Persistent data in the field of data processing denotes information that is infrequently accessed, not likely to be modified and should be not lost before processing valuable information from it.


Why we need Kafka Queues for processing events ? what is wrong with present technique or architecture ?

We are using asynchronous calls to update and create various attributes associated with user, org etc. This create and update operations are done in background using the actor operations.  The case of failure "failed to process the background calls" will leads to data inconsistency, And this is a very major issue as we have only process half of the task and assured the requester with a success message. We can use queuing which will be not in memory so if at any point service fails to work or stops we will able to process the background task as soon as service restarts. This will give 99.9% assurance that data will be processed and it is what we need .


Approaches for implementing Kafka queues for background data task.


Approach 1: Using a Utility to refine data and send it to queue.
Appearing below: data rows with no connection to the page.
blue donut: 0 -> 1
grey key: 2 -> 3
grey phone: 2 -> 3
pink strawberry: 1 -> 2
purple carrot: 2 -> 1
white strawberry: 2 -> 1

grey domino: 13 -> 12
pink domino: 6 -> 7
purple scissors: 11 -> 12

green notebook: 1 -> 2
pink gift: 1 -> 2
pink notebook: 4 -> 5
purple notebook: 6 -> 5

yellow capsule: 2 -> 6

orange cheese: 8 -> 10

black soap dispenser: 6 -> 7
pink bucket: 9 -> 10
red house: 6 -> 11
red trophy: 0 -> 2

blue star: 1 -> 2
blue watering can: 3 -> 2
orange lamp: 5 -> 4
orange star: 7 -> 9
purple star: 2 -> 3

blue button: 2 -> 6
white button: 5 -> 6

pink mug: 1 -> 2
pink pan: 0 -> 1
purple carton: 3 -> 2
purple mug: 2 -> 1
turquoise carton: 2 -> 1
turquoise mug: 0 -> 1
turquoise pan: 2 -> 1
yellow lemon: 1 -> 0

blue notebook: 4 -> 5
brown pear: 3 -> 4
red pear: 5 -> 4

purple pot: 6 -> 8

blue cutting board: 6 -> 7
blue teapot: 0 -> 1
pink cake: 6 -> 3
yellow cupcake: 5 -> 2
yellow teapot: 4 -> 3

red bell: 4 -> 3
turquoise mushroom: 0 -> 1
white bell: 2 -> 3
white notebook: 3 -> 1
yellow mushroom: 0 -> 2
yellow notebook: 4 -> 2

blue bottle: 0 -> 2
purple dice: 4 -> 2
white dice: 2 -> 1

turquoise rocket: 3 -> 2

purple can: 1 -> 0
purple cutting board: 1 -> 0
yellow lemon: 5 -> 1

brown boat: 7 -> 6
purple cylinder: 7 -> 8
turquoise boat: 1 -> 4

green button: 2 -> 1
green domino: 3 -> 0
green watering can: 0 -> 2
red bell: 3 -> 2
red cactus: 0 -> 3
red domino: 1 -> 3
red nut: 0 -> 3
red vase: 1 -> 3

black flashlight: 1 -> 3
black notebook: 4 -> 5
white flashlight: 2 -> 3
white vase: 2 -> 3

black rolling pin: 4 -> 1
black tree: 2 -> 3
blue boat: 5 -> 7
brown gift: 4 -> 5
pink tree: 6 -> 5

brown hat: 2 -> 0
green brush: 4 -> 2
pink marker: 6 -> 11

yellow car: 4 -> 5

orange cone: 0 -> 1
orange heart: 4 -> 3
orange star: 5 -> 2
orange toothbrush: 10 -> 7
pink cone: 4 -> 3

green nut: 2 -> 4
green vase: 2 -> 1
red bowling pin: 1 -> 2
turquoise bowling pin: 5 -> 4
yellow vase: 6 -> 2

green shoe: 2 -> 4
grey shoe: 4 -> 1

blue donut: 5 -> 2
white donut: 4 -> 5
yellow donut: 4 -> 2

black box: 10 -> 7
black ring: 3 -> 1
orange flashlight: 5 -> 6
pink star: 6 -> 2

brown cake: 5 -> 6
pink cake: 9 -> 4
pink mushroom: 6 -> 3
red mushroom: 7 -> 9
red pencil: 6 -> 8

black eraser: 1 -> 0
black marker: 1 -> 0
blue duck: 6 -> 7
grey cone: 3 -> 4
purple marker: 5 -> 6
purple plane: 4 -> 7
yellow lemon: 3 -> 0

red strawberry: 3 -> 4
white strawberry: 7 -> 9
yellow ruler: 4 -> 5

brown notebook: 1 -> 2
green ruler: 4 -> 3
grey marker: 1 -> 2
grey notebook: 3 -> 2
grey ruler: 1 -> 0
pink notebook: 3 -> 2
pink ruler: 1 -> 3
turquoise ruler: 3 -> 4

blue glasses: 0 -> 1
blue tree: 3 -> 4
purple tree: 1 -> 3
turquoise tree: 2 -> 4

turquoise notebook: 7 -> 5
In this approach we will be sending data in queue after refining it into a small and more informative, In this approach assurance of  data consistency and event processing is very good. If we are using 3 clusters or nodes we will be having 95-97% assurance that message will be processed in any case other than all 3 clusters or nodes go Down or stop working. This assurance can be increased up to 97-99% by using 5 cluster or nodes . By increasing the cluster or nodes we are decreasing the failure chances, But still we have a situation where all the clusters or  nodes in KAFKA goes down or stops working. If all the nodes are not working at the same time then our events will be lost and we will be having a situation from where we will introduce inconsistent data into our database , which we do not want at any cost. 
Probability of failure of all   3 nodes is more than failure of all 5 nodes, but if we follow regular health checkups processes of machines where we are running clusters or nodes , this probability of failure of all node at once will we down to 0.1%.


Approach 2 : Using Utility to refine data , write it to a file and use Logstash to process events to Kafka.

In this approach we will be writing events into a file after refining them. Logstash will read this events and will send it to kafka queue. In this approach if all the nodes in Kafka are not available at the same time , Logstash will wait to process events till any of the cluster or node comes alive.  Logstash will keep track of the events by managing an offset and will process them in sequential manner. This will give us assurance of data consistency and event processing with considering the case of Kafka cluster or nodes failure all at the same time.

what if Kafka is up and Logstash is not able to send it to queue due to some message construction error ?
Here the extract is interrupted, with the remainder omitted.